Electrolux
- Full name: Electrolux Football Club
- Founded: 1928
- Dissolved: 1991
- Ground: Ely Way, Luton
- Chairman: Stan Eaton
- Manager: John Alder
- Final season; 1990–91;: South Midlands League Premier Division, 10th of 20
| Home colours |

= Electrolux F.C. =

Electrolux Football Club was a football club based in Luton, England.

==History==
Founded in 1928, as a works team for Luton-based employees of Swedish company Electrolux, the club competed in local junior leagues during the first 21 years of their existence, before joining the South Midlands League in 1949. In 1955, the club were promoted to the Premier Division, being relegated back into Division One three years later. In 1963, Electrolux won the South Midlands League, following promotion back to the Premier Division three years prior.
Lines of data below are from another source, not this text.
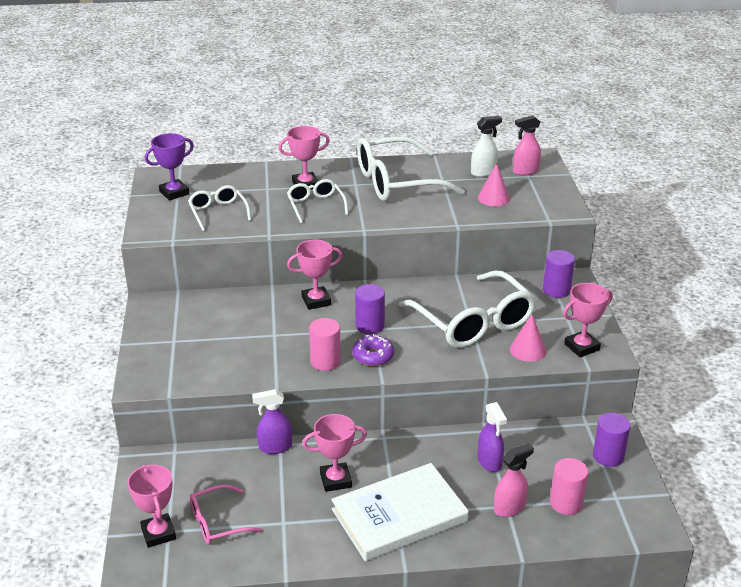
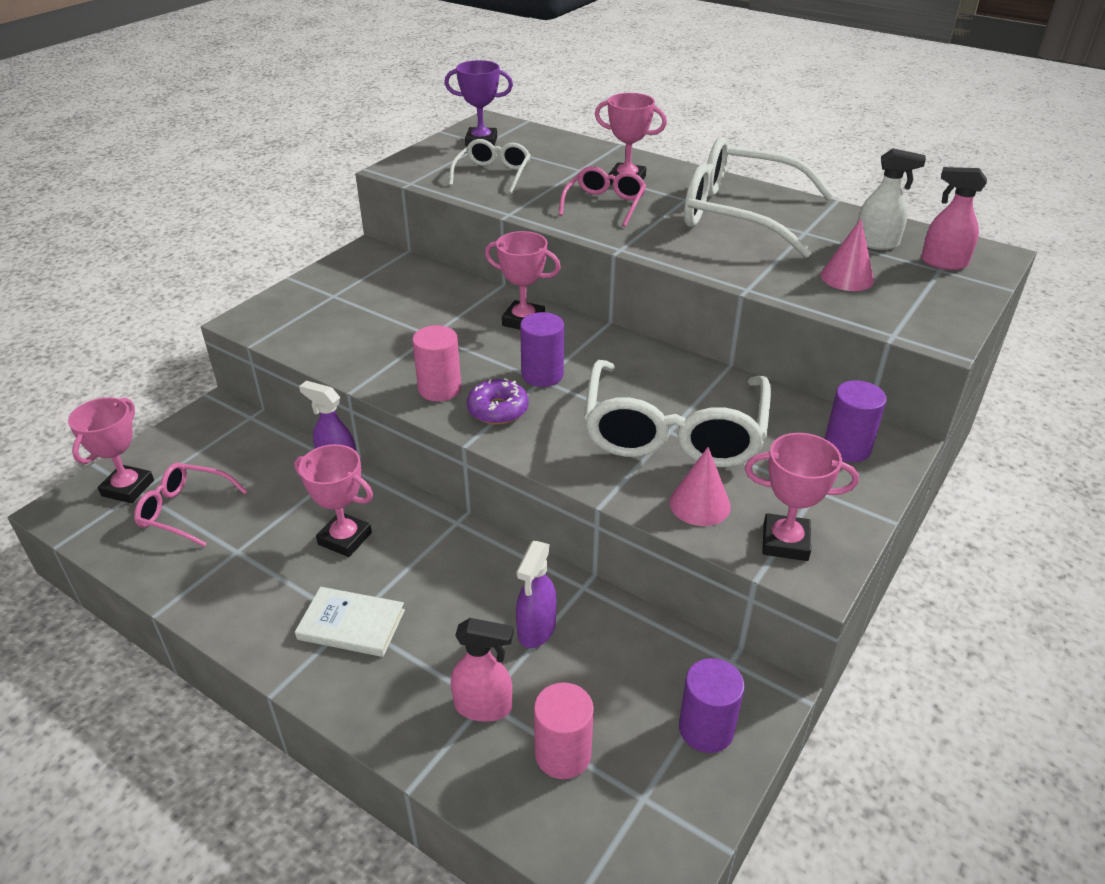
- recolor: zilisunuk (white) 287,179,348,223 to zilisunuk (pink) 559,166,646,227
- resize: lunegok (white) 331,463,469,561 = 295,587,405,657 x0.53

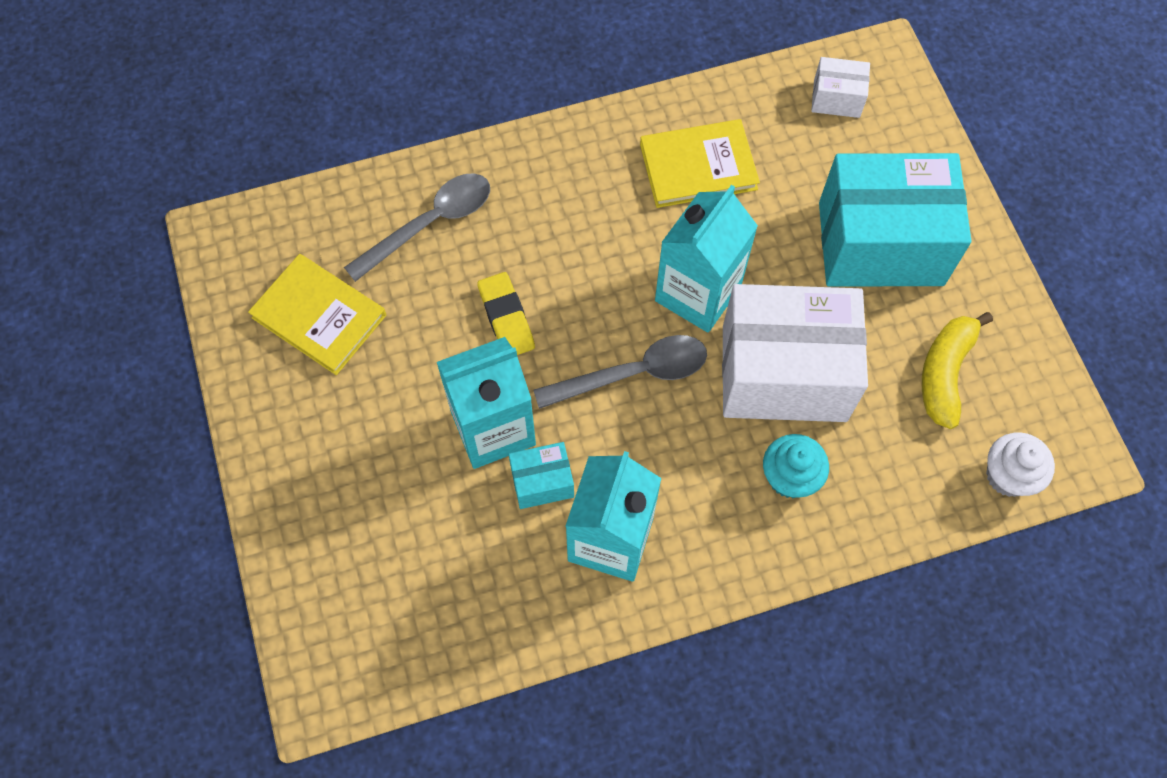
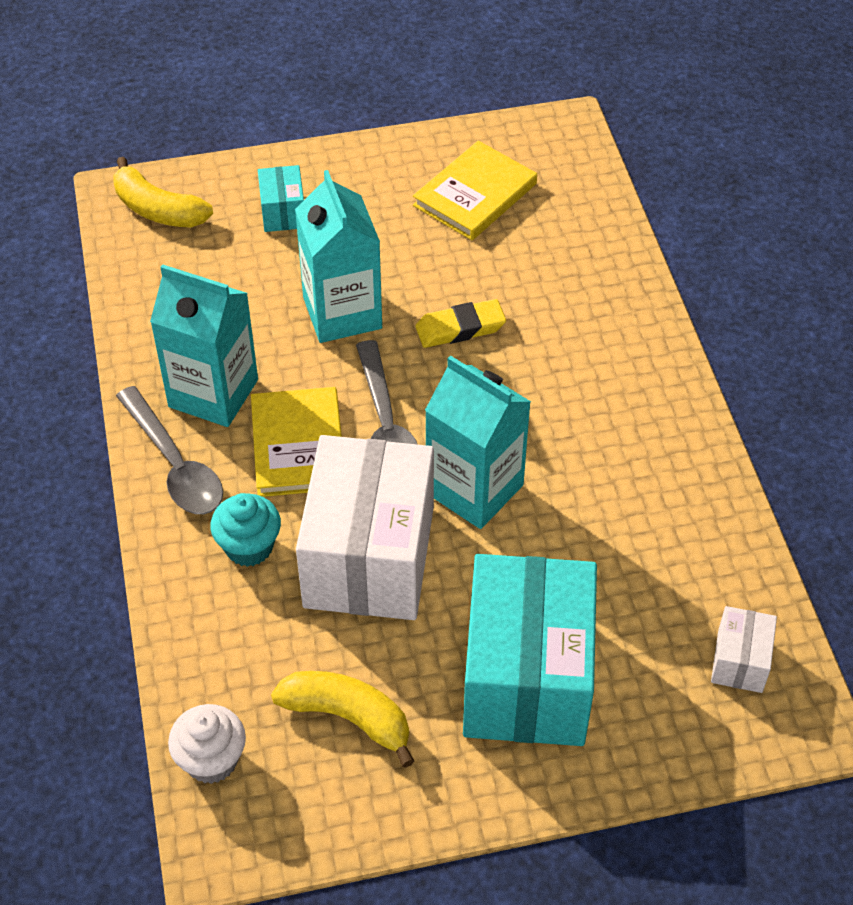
- insert: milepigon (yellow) 114,157,213,227
- move: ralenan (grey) 344,174,490,282 to 116,386,223,514
- move: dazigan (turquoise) 509,442,574,509 to 258,165,304,232
- move: lunegok (yellow) 640,119,760,208 to 251,387,342,497

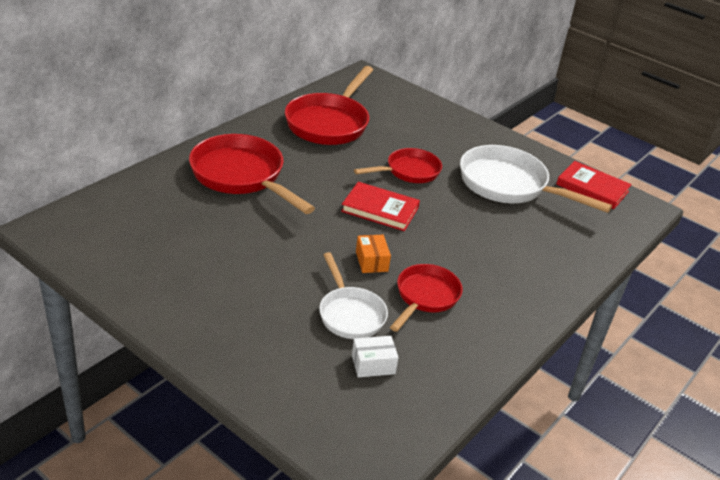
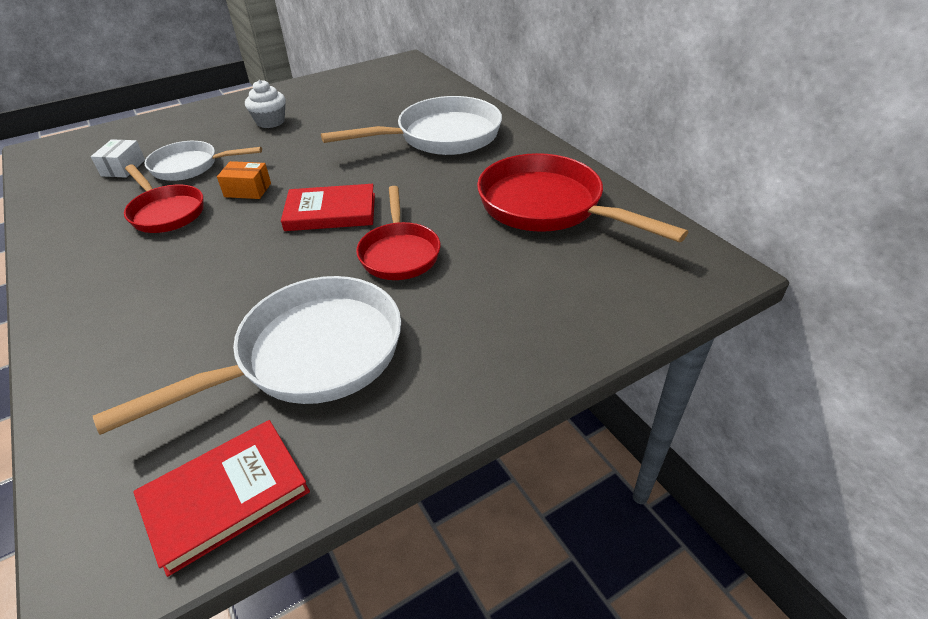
- insert: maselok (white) 245,80,286,128
- recolor: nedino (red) 189,134,315,214 to nedino (white) 321,96,502,155
- rotate: lunegok (red) 341,182,420,231 = 281,184,375,231 45 degrees clockwise

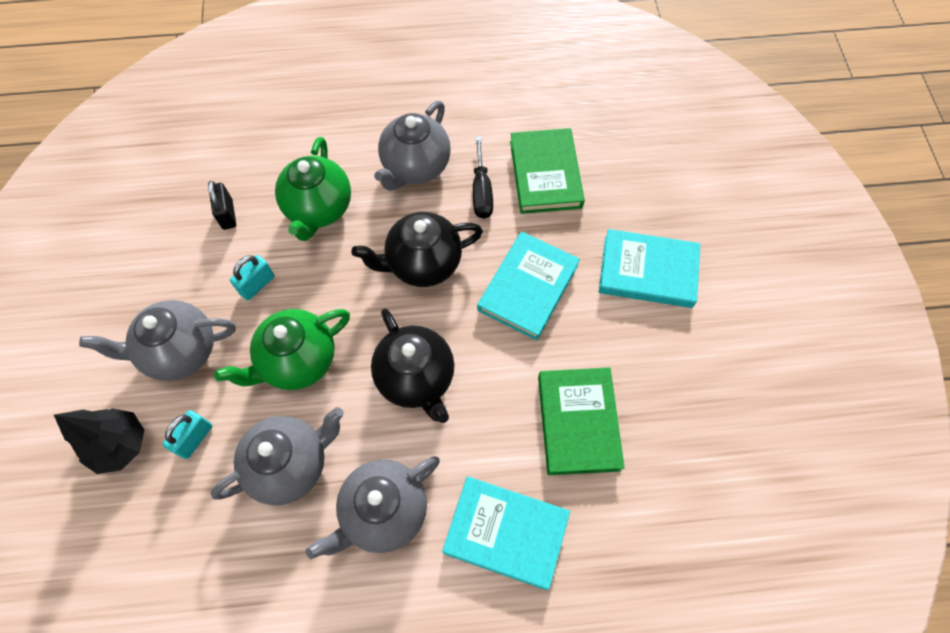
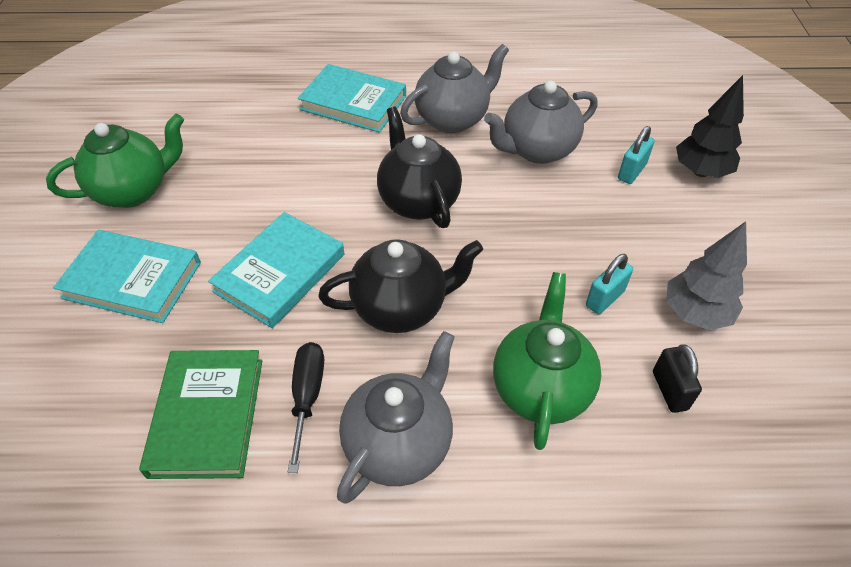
- delete: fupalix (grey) 79,300,236,381
- delete: lunegok (green) 538,367,625,475
- insert: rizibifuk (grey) 666,221,747,330
- move: fupalix (green) 214,309,350,390 to 46,114,184,208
Electrolux retained the South Midlands League in 1964. The club yo-yoed between the Premier Division and Division One, entering the FA Vase for the first time in the 1987–88 season, playing in the competition for the final four seasons of the club's existence. The club folded at the end of the 1990–91 season, after being "forced to disband" according to chairman Stan Eaton.

==Colours==

The club wore sky blue shirts and navy blue shorts and socks.

==Ground==
Electrolux played at Ely Way in Luton, near the company's base in the town. Following Electolux folding, Luton Town began using the site for youth games.